About midway through the first gas station painting A Worn Out Life, from my Benson to Lordsburg I-10 trip. This piece is 36x72 inches, so it's taking just a little while. This station was in Bowie, Arizona. I almost had the feeling that the rest of the town wasn't far behind this station. I have a feeling that most the population depends on the little bit of agriculture in the area. There were groves of pecan trees from the look of it.
I've been listening to Dakota Suite & Emanuele Errante a lot while painting this one, so I named the piece after one of their tracks. Well, the track that I've listened to repeatedly while working on the painting. It's fitting really when I look at this station. There were a few incarnations evident. I could see several layers of Texaco graphics, followed with a layer or two of when the station became independent. I could also tell that the pumps were replaced at some point, because they don't match the architecture of the building. I omitted the background buildings, but it looked like the owner and station mechanics lived on site, so it's very likely this station was open 24hrs or at least had later hours than most. It's amazing how much you can deduct from simply taking some time to look around at the little details.

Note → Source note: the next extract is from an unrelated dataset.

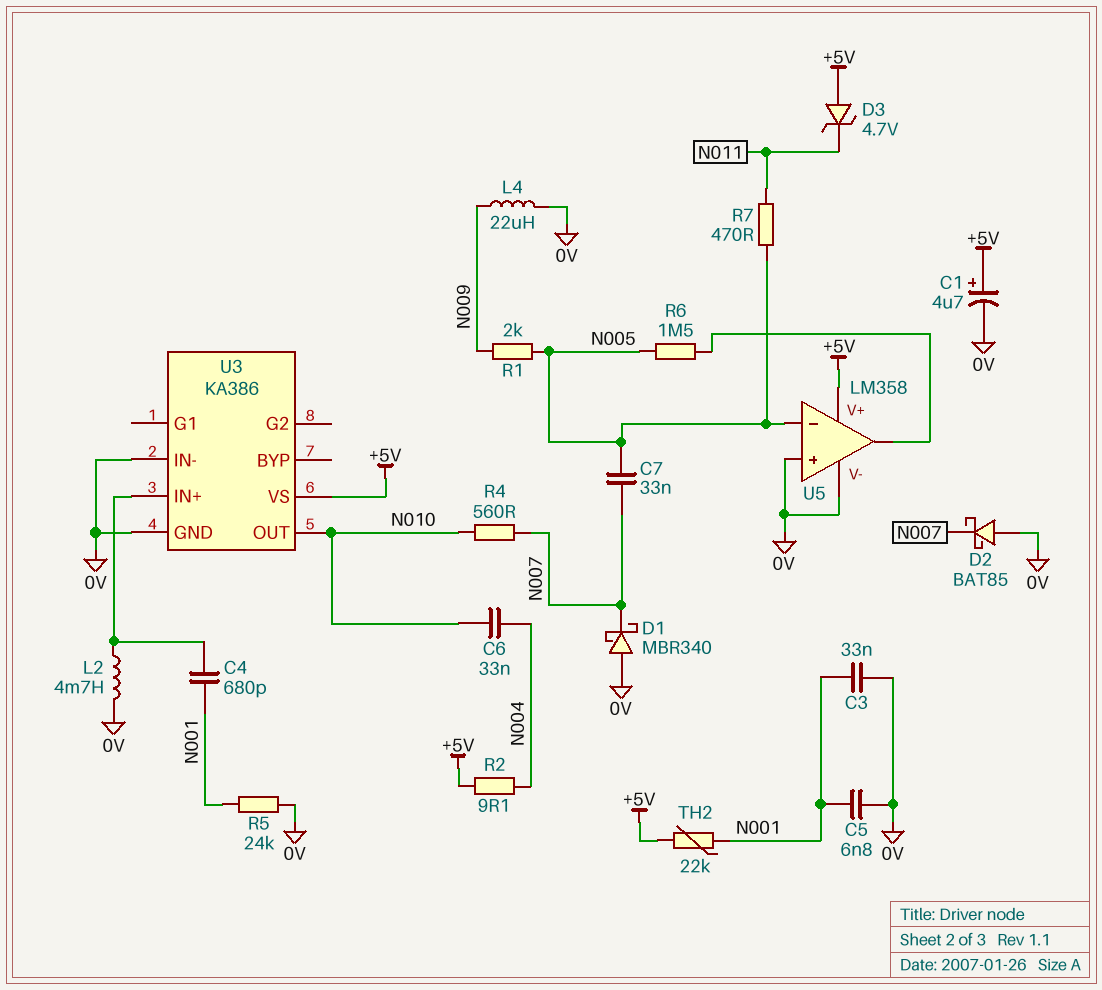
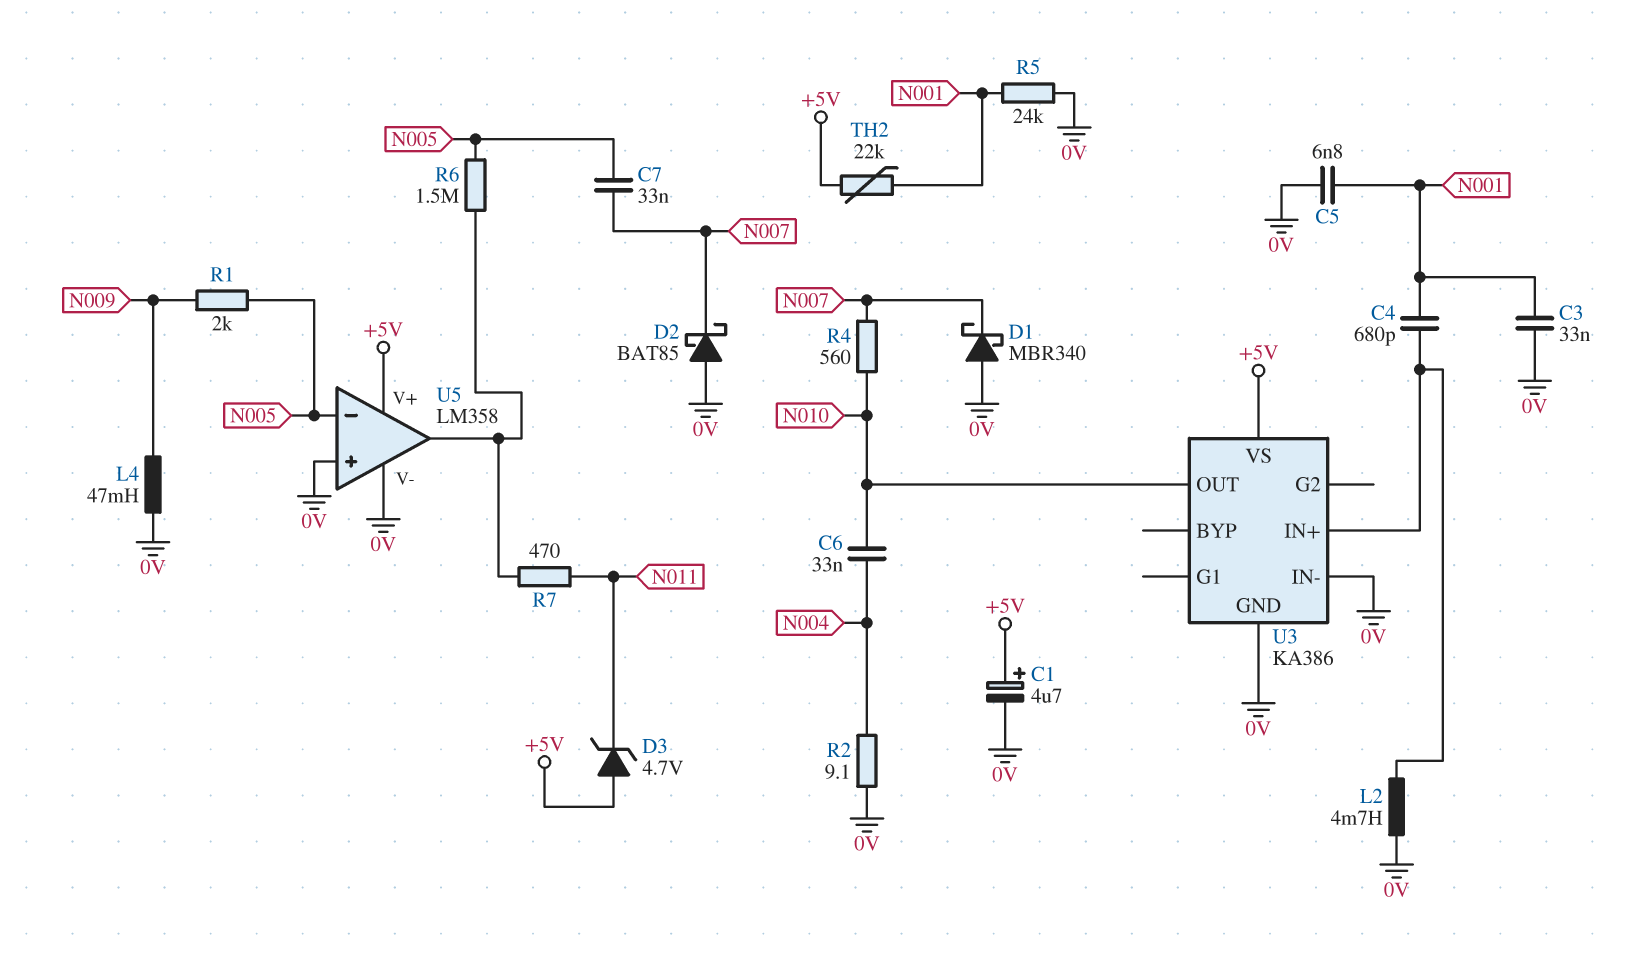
L4: 22uH (0V, N009) -> 47mH (0V, N009)
R2: 9.1 (+5V, N004) -> 9.1 (0V, N004)
R7: 470 (N005, N011) -> 470 (N011, U5/out)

I also had a sense that the station and surrounding buildings have been used by transients. At one point I climbed down into a wash beside the station to capture both the Texaco sign and the station in the same shot. I discovered hundreds of foot prints in the wash with discarded clothes and water bottles. Just beyond where I was standing was a tunnel that led underneath the freeway, so my thought is this is likely part of a route into the country from Mexico. That of course explained why the building's lights were still on.